3) If these do not work then surgery has to be done,Co2 LASER incision which is gentler, more predictable, and often times will not require local anaesthetic. Co2 lasers cut with a very small zone of necrosis, allowing us to perform a wide array of soft-tissue procedures with little to no discomfort, no fear of gingival recession, and rapid healing followed by mouth opening exercise, or putting a flap or piece of skin taken after the excision.
Importance of Treatment
Our treatment is in accordance with the increased mouth opening. First and foremost thing is cessation of the habit and improve the lifestyle of the patient with a balanced and healthy diet.Physiotherapy for OSMF is a very important part of treatment as it helps in increasing mouth opening. Muscle stretching for the mouth may be helpful in preventing further limitation of mouth movement. If physiotherapy is used along with micronutrients, results are more favourable.
What is Leukoplakia?
Leukoplakia is an abnormal white area or spots on the mucous membrane lining the mouth with no clear cause. There are many conditions that present with white areas, such as thrush and lichen planus. White spots may also be caused by irritation, such as biting the cheek or lip.

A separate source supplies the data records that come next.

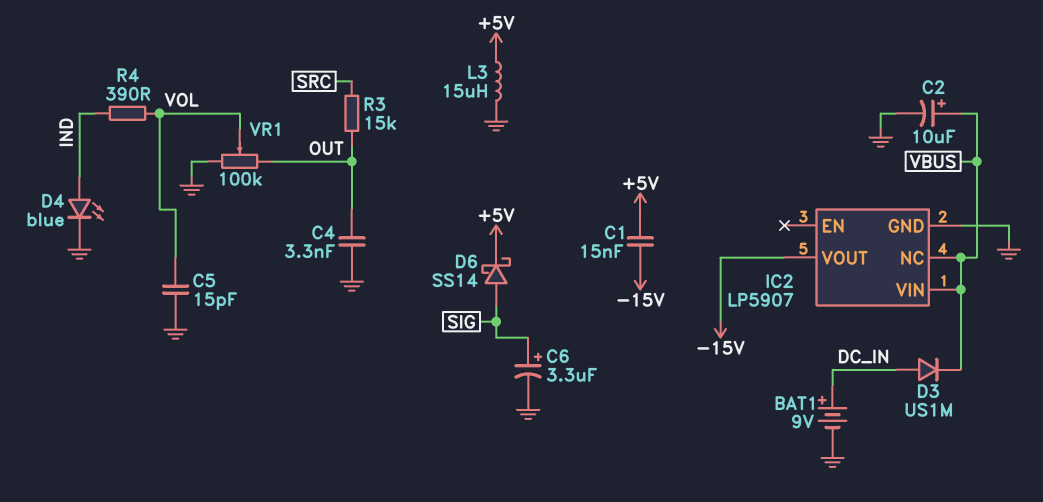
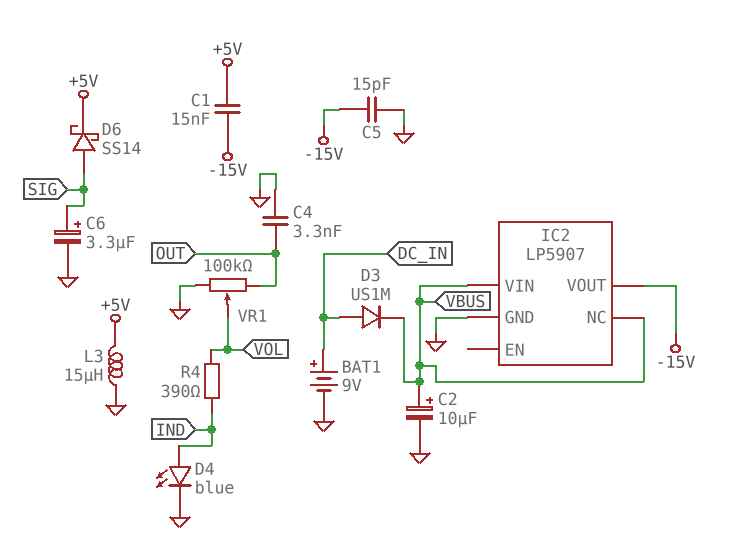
C5: 15pF (GND, VOL) -> 15pF (-15V, GND)
R3: 15k (OUT, SRC) -> none

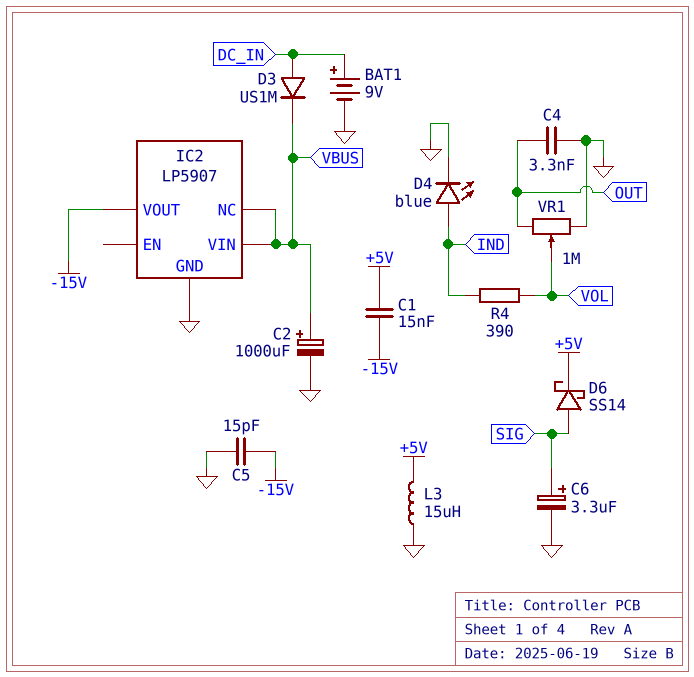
C2: 10uF (plus VBUS, minus GND) -> 1000uF (plus VBUS, minus GND)
VR1: 100k (GND, OUT, wiper VOL) -> 1M (GND, OUT, wiper VOL)

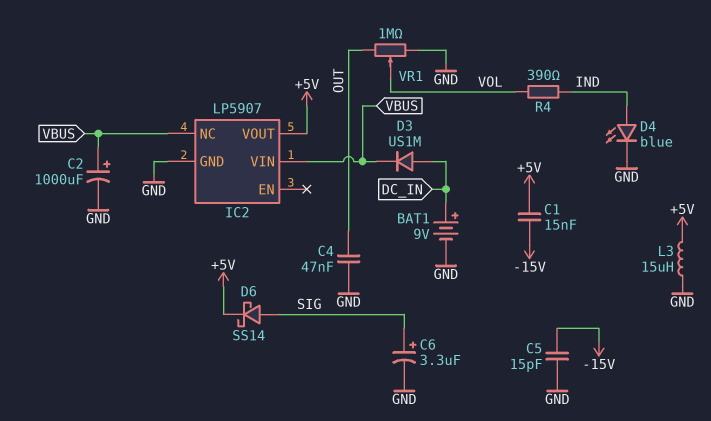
C4: 3.3nF (GND, OUT) -> 47nF (GND, OUT)
IC2 pin VOUT: -15V -> +5V

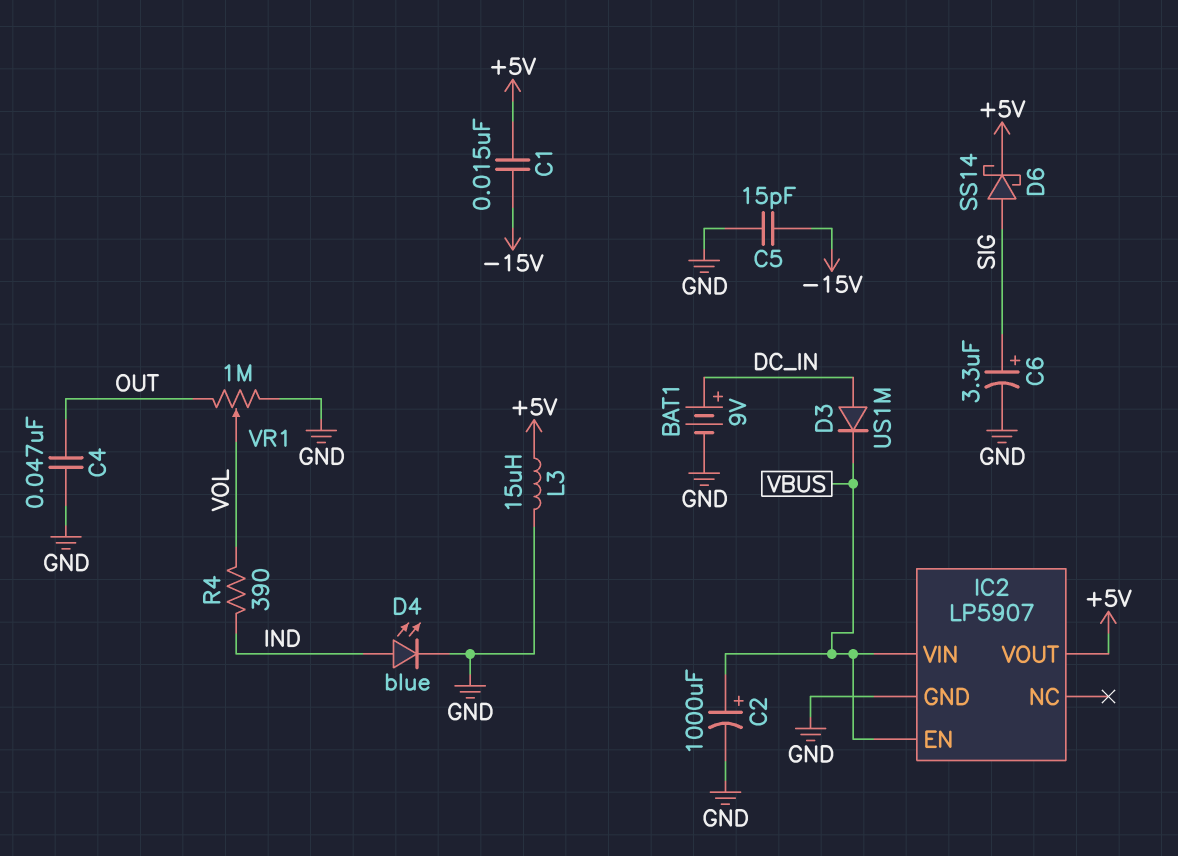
IC2 pin EN: none -> VBUS
IC2 pin NC: VBUS -> none

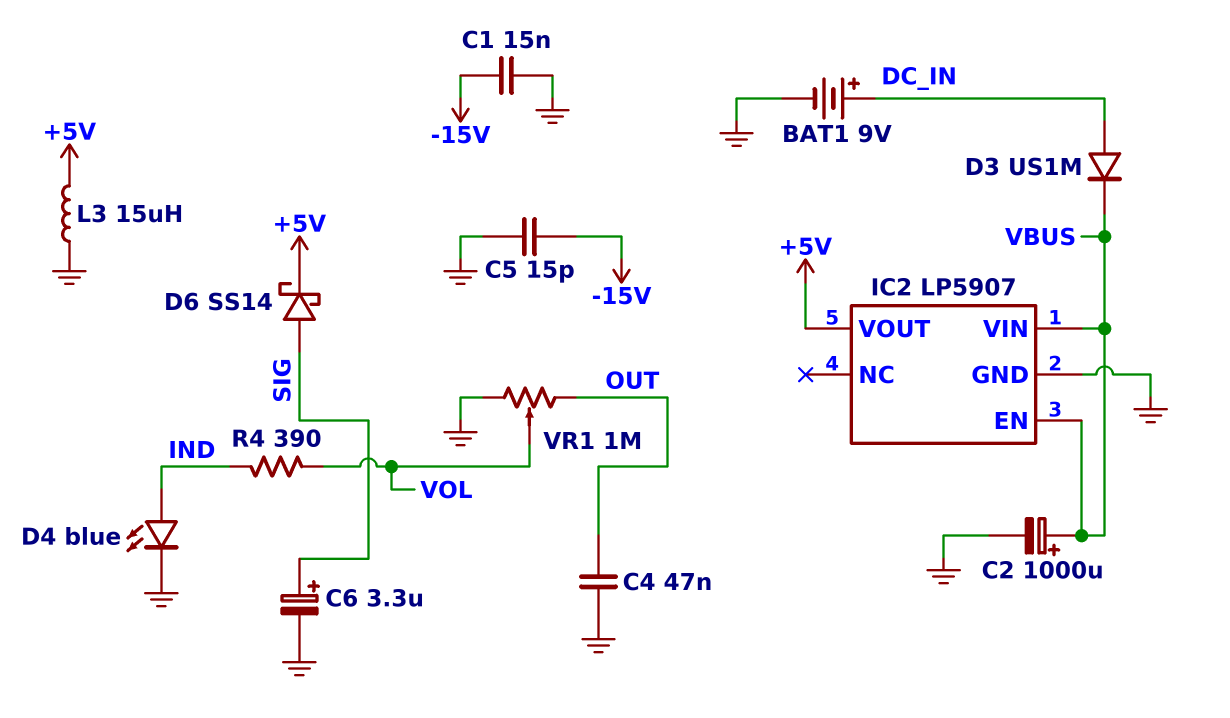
C1: 15nF (+5V, -15V) -> 15nF (-15V, GND)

The presence of leukoplakia does not necessarily mean cancer. About 3%–17.5% of people develop squamous cell carcinoma in an area of leukoplakia within 15 years of developing leukoplakia.The actual risk of developing oral cavity cancer depends on how abnormal the cells lining the mouth are in shape, size and appearance. This abnormality is called dysplasia. People who have leukoplakia are closely followed to look for signs of cancer.
Signs and Symptoms of Leukoplakia
The signs and symptoms of leukoplakia may include a whitish area or spots inside the mouth that cannot be easily scraped off.
The following risk factors may increase a person’s chance of developing leukoplakia
- Heavy smoking and excessive alcohol use
- Chewing tobacco (snuff)
If the signs and symptoms of leukoplakia are present, We do an oral examination and order tests to make a diagnosis and rule out other conditions that can cause similar lesions. Tests may include taking a sample of cells from the abnormal area and examining them under a microscope (biopsy).Biopsy may also be considered in case of any suspicious area, especially in people at high-risk of developing cancer, such as those who use tobacco products.
There are no standard treatments for leukoplakia. We try to manage it by active surveillance, which involves closely monitoring a person’s condition. Tests and exams are done on a regular schedule to detect any cancerous change early. Pre-cancerous counselling is done for the patients because leukoplakia has the potential to develop into cancer. Also people with this condition are advised to avoid known risk factors, such as tobacco and alcohol.
What is Erythroplakia?
Erythroplakia is an abnormal red area or red spots that form on the mucous membrane lining the mouth with no clear cause. The presence of Erythroplakia does not necessarily mean cancer, but this precancerous condition has the highest risk of developing into cancer. About 51% of these lesions develop into squamous cell carcinoma and 40% develop into carcinoma in situ.
The following risk factors may increase a person’s chance of developing Erythroplakia :
- heavy smoking and excessive alcohol use
- chewing tobacco
Sign and Symptoms of Erythoplakia
The signs and symptoms of Erythroplakia may include a raised, velvety, red area that often bleeds when scraped.
If the signs and symptoms of Erythroplakia are present, the doctor will do an oral examination and run tests to make a diagnosis and rule out other conditions that can cause similar lesions. Tests may include taking a sample of cells from the abnormal area and examining them under a microscope (biopsy). Doctors may do a biopsy of any suspicious area, especially in people at high-risk of developing cancer, such as those who use tobacco products.
Treatment options for Erythroplakia may include:
- Careful watching (surveillance) and frequent follow-up
- Surgical removal
- Cryosurgery and laser surgery –( uncommon)
Because Erythroplakia has the potential to develop into cancer, people with this condition should avoid known risk factors, such as tobacco and alcohol.